Apuntes cosas aprendidas de IT: de setembre 2016

After some experiences with WS saop in my job seem that people are more receptive to use Rest WS. I rather SOAP in legacy system manily because the wsdl is bounded and easy to document . Legacy systems are not flexible so you have to set all the rules beforehand. Legacy systems does not allow agile methods so the scaling out is not a something you have to have in mind. For that reason I think soap WS are more adapeted to PMI projects with traditional stages where the consitence is the key point but not avalaybilty. Nevertheless web and mobile applications are starting to change everything even in legacy systems.
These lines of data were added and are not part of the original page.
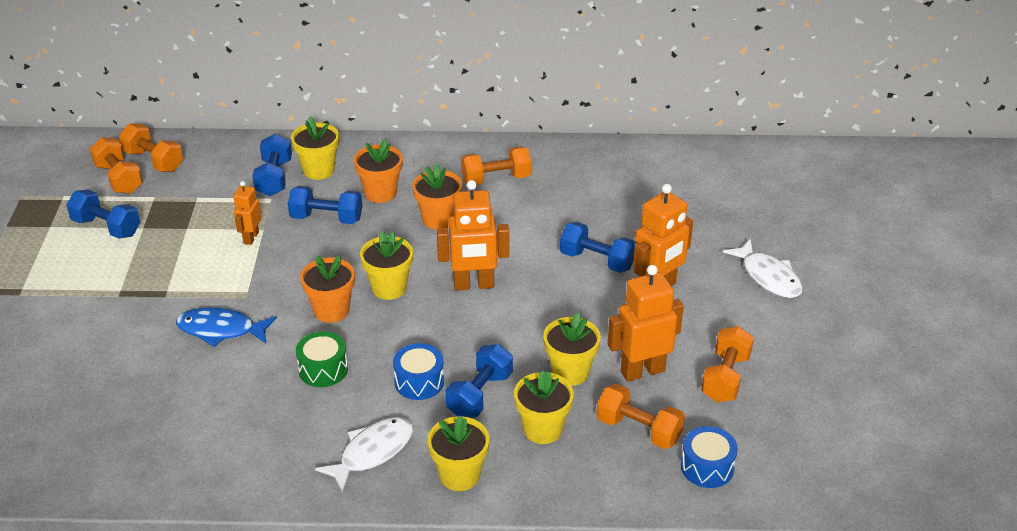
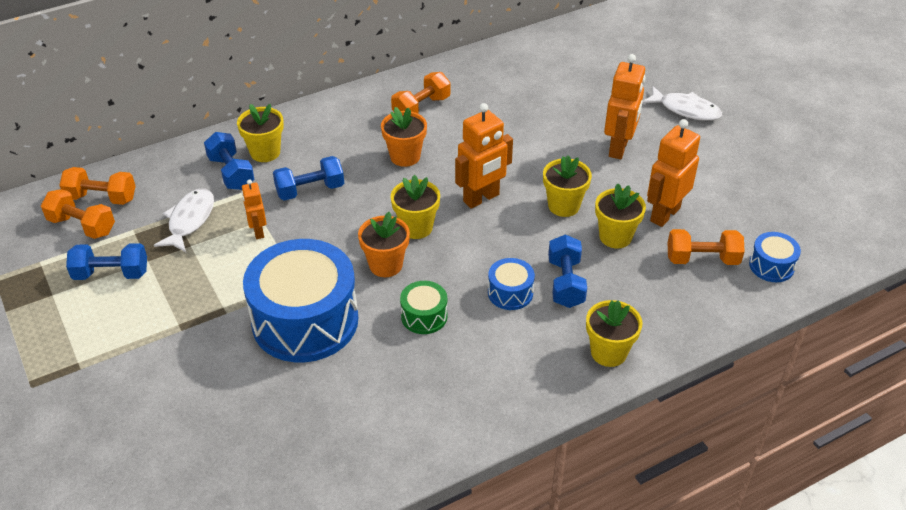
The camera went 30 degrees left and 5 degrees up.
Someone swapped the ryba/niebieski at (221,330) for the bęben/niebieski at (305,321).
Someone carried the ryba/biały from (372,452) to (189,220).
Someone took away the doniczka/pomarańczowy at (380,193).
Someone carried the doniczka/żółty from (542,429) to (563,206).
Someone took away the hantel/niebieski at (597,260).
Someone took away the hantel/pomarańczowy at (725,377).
The amount of calls and data is doing that avalaiblity is becoming more and more important so caching and scaling out are things to really keep in mind and they are forcing us to set up solutions based in cloud and lightgweight protocols like Rest + JSON. This article is a collection of best practices and things to keep in mind to desing a Rest solution.

USE NOUNS NOT VERBS

I order to avoid a flooding of URI we should use nouns instead of verbs. If we have a entity called product easely your systems is going a need the whole CRUD operations.

\getProducts

\updateProduct

\addProduct

\findProduct

Therefore you will have at least 4 new uri'. This is a fine graned approach. Another point of view ( Coarse graned) is tak just Product and to take advantage of the http methods to distinghis them.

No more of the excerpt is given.